Bloomberg Línea — A aprovação do pedido de recuperação judicial da Americanas (AMER3) marca o início de uma nova fase na crise em que o tradicional grupo varejista mergulhou desde o anúncio de “inconsistências contábeis” da ordem de R$ 20 bilhões em seus últimos balanços.

As ações da companhia desabaram 42,53% nesta quinta-feira (19), negociadas a R$ 1 no fechamento no pregão da B3, após o protocolo do pedido de recuperação judicial (RJ) na 4ª Vara Empresarial do Rio de Janeiro, sede de sua administração.

O foco agora de investidores, detentores de títulos da Americanas e credores é acompanhar os próximos passos no processo de RJ. Com o pedido sancionado pela Justiça, a companhia obtém um período de 180 dias em que as obrigações de dívida ficam suspensas. O prazo é prorrogável por uma vez.

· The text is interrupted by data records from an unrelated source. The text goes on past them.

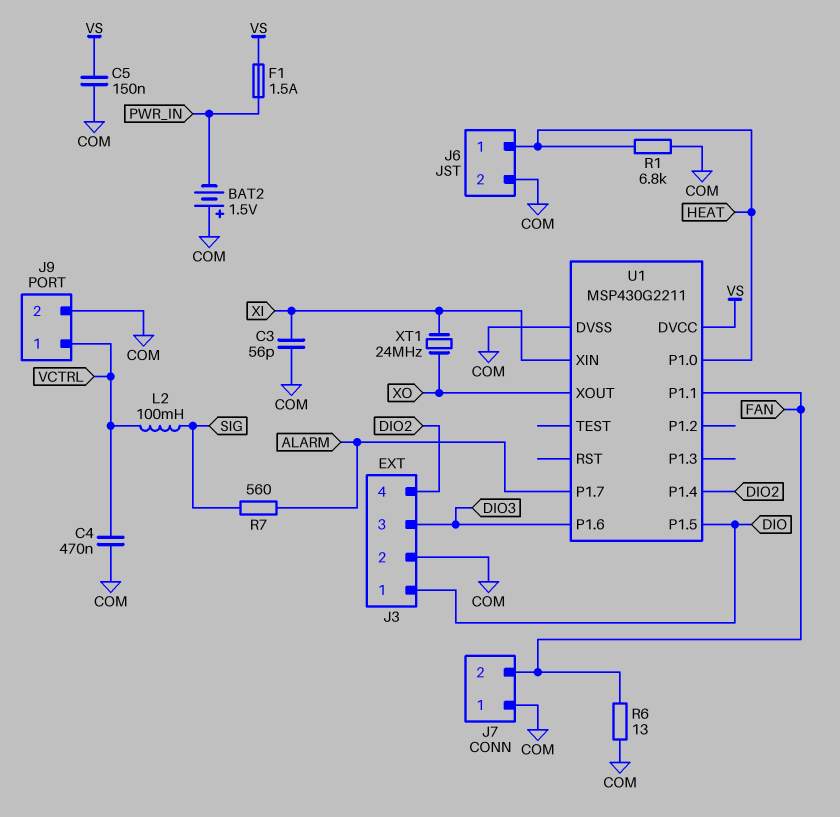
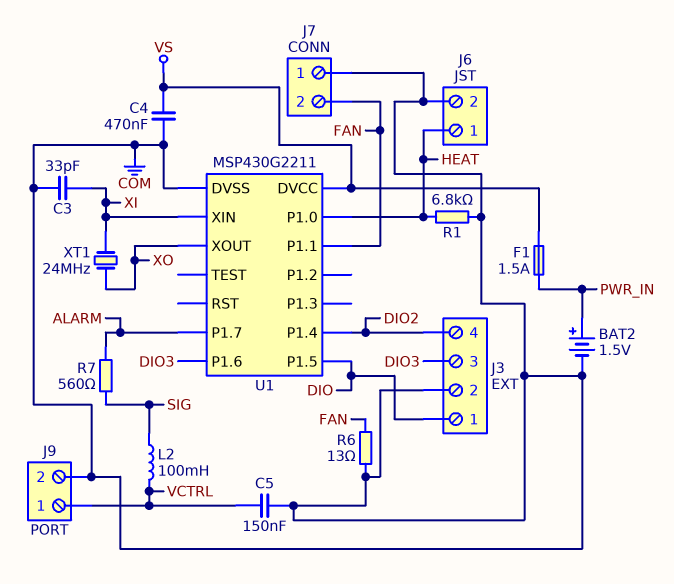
BAT2: 1.5V (plus COM, minus PWR_IN) -> 1.5V (plus PWR_IN, minus COM)
C3: 56pF (COM, XI) -> 33pF (COM, XI)
C4: 470nF (COM, VCTRL) -> 470nF (COM, VS)
C5: 150nF (COM, VS) -> 150nF (COM, VCTRL)

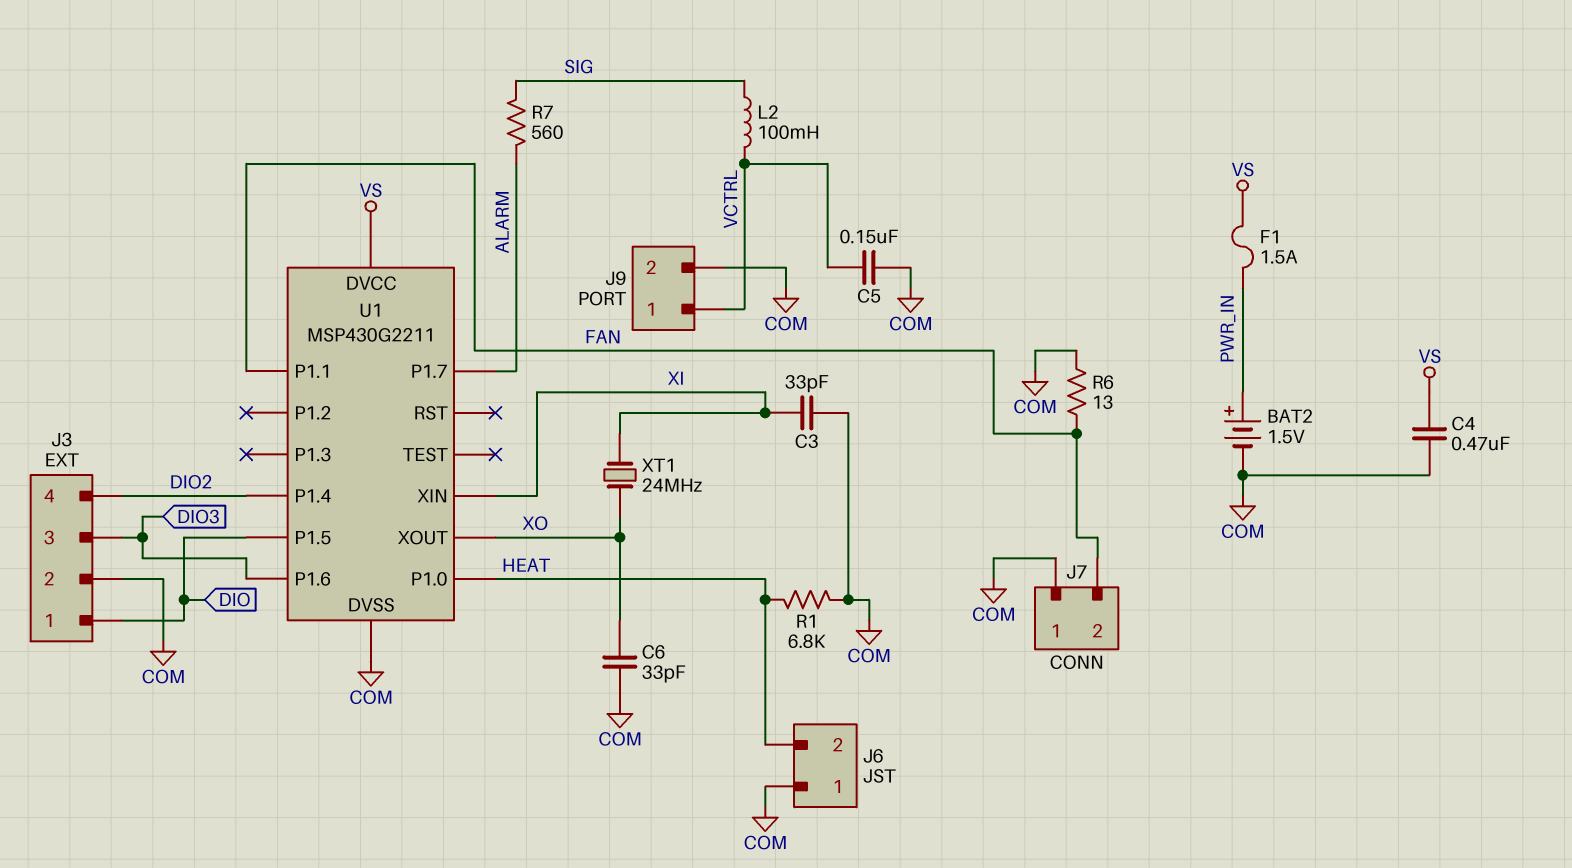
C6: none -> 33pF (COM, XO)
J6 pin 1: HEAT -> COM
J6 pin 2: COM -> HEAT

Outro ponto de atenção é a apresentação do plano de RJ. A companhia tem 60 dias para propor a primeira versão de um plano de reestruturação, com as principais medidas a serem tomadas para o rebalanceamento de sua estrutura de capital, que geralmente foca em três pilares: gestão de passivos, injeção de capital e venda de ativos. Esse prazo também pode ser prorrogado uma vez.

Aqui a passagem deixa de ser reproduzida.